HttpClient参数配置因为分为6个级别,可能导致在HttpClient参数的重复配置。但是,文档上也说明了,HttpClient在工作的过程中,是按照继承层次查找参数配置,如果在某个最低级别上没有配置某个参数,程序会自动向上一级别查找,直到查找到该参数在某个级别中被配置过,然后运行时按照,距离参数配置级别最低层最近的原则,进行配置。如果都没有配置,自然就按global级别执行。
当你创建HttpClient和HttpMethod实例的时候,可以不用配置就执行HttpMethod,它会按照global级别配置,如果你对它们进行了配置,而且参数配置级别低于global级别,global级别参数配置就被覆盖。

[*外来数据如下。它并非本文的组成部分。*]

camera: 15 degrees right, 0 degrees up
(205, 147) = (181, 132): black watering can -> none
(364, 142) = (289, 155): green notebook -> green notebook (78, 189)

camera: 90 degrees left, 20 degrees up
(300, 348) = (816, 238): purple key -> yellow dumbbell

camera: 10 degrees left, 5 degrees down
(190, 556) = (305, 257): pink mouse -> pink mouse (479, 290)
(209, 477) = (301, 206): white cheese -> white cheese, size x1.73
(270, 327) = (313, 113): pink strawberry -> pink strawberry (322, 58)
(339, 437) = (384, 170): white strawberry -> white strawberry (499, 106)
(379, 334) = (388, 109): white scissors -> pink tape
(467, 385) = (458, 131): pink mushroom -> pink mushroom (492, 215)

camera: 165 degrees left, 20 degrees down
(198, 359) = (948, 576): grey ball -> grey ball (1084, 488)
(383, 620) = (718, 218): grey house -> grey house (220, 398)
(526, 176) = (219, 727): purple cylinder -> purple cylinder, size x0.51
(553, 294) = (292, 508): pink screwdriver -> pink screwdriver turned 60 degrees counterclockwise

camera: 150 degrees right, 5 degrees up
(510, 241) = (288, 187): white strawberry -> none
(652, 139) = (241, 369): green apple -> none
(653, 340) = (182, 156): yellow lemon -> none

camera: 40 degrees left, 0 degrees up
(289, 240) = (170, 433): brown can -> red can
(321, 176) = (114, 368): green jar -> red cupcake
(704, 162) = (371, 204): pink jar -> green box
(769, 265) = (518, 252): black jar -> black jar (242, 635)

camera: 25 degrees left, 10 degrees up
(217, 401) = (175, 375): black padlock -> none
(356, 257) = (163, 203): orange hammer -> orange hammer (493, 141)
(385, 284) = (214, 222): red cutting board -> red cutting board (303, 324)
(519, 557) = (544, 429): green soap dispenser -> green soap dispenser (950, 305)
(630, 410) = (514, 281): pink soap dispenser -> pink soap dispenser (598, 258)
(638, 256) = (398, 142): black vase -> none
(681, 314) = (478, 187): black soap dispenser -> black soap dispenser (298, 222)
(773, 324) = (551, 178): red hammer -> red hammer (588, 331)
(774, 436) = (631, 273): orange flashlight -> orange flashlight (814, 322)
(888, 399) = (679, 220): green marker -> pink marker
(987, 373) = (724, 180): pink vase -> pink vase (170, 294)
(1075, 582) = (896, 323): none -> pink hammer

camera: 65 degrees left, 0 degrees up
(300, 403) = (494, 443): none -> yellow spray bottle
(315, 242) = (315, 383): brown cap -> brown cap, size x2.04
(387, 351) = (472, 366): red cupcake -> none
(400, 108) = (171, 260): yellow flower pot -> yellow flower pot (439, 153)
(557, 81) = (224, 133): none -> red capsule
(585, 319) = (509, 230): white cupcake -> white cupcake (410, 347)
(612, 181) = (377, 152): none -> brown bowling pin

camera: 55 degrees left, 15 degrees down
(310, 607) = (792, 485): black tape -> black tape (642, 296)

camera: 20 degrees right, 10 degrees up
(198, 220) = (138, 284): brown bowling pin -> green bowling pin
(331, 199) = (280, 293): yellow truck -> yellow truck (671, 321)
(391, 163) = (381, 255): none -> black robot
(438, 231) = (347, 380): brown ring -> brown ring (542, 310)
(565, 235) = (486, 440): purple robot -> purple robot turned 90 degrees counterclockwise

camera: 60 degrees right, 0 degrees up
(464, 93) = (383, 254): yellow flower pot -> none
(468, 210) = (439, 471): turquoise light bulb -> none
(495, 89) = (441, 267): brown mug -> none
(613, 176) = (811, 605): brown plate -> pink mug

通过上面的继承层次可以看到,每个不同的级别都对应着一个实体,从高到低依次为DefaultHttpParams、HttpClient、HttpConnectionManager、 HttpConnection、HostConfiguration、HttpMethod。
关于各个级别是如何规定的,并在都可以配置哪些参数,可以参考Apache官方网站帮助文档http://hc.apache.org/httpclient-3.x/preference-api.html,下面举个例子说明一下:
主要通过使用http.socket.timeout参数,其中,HttpClient、HttpConnectionManager、HttpMethod都可以对干参数进行配置,代码如下所示:
package org.shirdrn.test;
import java.io.IOException;
import org.apache.commons.httpclient.HostConfiguration;
import org.apache.commons.httpclient.HttpClient;
import org.apache.commons.httpclient.HttpException;
import org.apache.commons.httpclient.HttpMethodBase;
import org.apache.commons.httpclient.HttpStatus;
import org.apache.commons.httpclient.URI;
import org.apache.commons.httpclient.URIException;
import org.apache.commons.httpclient.methods.GetMethod;
public class MyHttpClient {
private HttpClient client;
private HttpMethodBase method;
private String stringData;
public MyHttpClient() {
this.client = new HttpClient();
this.method = new GetMethod();
}
public void setParams(String url) throws URIException, NullPointerException {
this.client.getParams().setParameter("http.socket.timeout", 1); // 为HttpClient设置参数
this.client.getHttpConnectionManager().getParams().setParameter("http.socket.timeout", 1); // 为HttpConnetionManager设置参数
this.method.getParams().setParameter("http.socket.timeout", 10000); // 为HttpMethod设置参数
HostConfiguration hostConf = new HostConfiguration();
hostConf.setHost(new URI(url, true));
this.client.setHostConfiguration(hostConf);
}
public void execute() throws HttpException, IOException {
int status = this.client.executeMethod(this.method);
if(status == HttpStatus.SC_OK) {
this.stringData = new String(this.method.getResponseBody(), "gb2312");
}
}
public void print() {
System.out.println(this.stringData);
}
public static void main(String[] args) {
MyHttpClient client = new MyHttpClient();
try {
client.setParams("http://www.csdn.net");
client.execute();
client.print();
} catch (Exception e) {
e.printStackTrace();
}
}
}
上面程序中,分别对HttpClient、HttpConnectionManager、HttpMethod三个级别配置了 http.socket.timeout参数,直接运行可以看到指定网站的页面数据被下载下来,可见,是HttpMethod设置的超时参数起作用了。所以它的级别在上述三个级别中是最低的。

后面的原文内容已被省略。